Modified Nash-Sutcliffe Efficiency for High Flows.

Calculates a modified version of the Nash-Sutcliffe Efficiency that gives more weight to high flow values. This is particularly useful for evaluating model performance during flood events or peak flows.

This modification weights the squared errors by the observed flow values, giving more importance to errors during high flow periods.

Parameters:

Name	Type	Description	Default
obs	Union[list, ndarray]	Observed flow values as a list or numpy array.	required
sim	Union[list, ndarray]	Simulated flow values as a list or numpy array.	required

Returns:

Name	Type	Description
float	float	The modified NSE value for high flows.
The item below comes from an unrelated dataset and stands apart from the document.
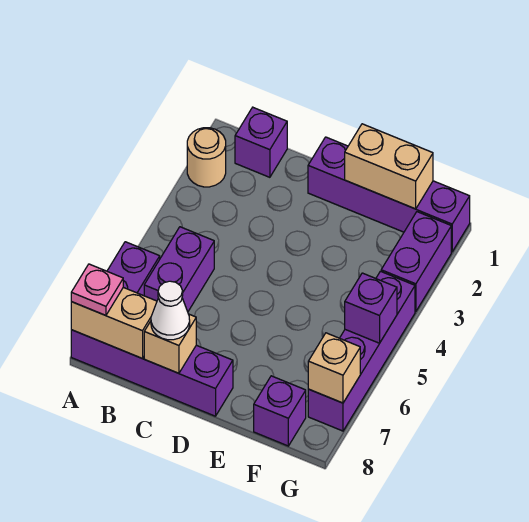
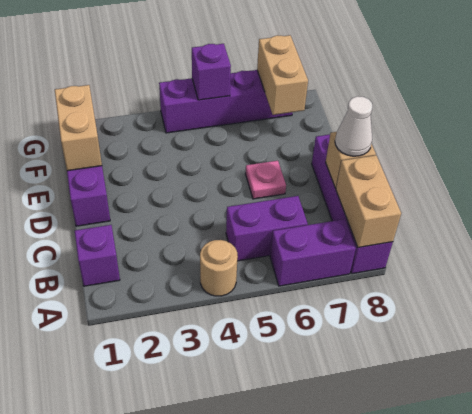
tan round brick A2 level 1 -> tan round brick A4 level 1
pink plate A8 level 3 -> pink plate D6 level 1
purple brick F8 level 1 -> none
purple brick G2:G3 level 1 -> none
tan brick G7 level 2 -> tan brick F7:G7 level 2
Like standard NSE, it ranges from -∞ to 1: - NSE_HF = 1: Perfect match between simulated and observed values - NSE_HF = 0: Model predictions are as accurate as the mean of observed data - NSE_HF < 0: Mean of observed data is a better predictor than the model

Raises:

Type	Description
ValueError	If the input arrays have different lengths.
ValueError	If the weighted variance of observed values is zero.

Examples:

• Example with good performance on high flows

  >>> import numpy as np
  >>> from statista.descriptors import nse_hf
  >>> observed = [10, 20, 30, 40, 100]  # Note the high value at the end
  >>> simulated = [12, 18, 33, 43, 90]
  >>> nse_hf_value = nse_hf(observed, simulated)
  >>> print(f"NSE_HF: {nse_hf_value:.4f}")
  NSE_HF: 0.9901
  

• Example with poor performance on high flows

  >>> observed = [10, 20, 30, 40, 100]
  >>> simulated = [12, 18, 33, 43, 50]  # Significant underestimation of peak flow
  >>> nse_hf_value = nse_hf(observed, simulated)
  >>> print(f"NSE_HF: {nse_hf_value:.4f}")
  NSE_HF: 0.5000
  

References

Hundecha Y. & Bárdossy A. (2004). Modeling of the effect of land use changes on the runoff generation of a river basin through parameter regionalization of a watershed model. Journal of Hydrology, 292(1-4), 281-295.

See Also

• nse: Standard Nash-Sutcliffe Efficiency
• nse_lf: Modified Nash-Sutcliffe Efficiency for low flows

Source code in statista/descriptors.py

def nse_hf(obs: Union[list, np.ndarray], sim: Union[list, np.ndarray]) -> float:
    """Modified Nash-Sutcliffe Efficiency for High Flows.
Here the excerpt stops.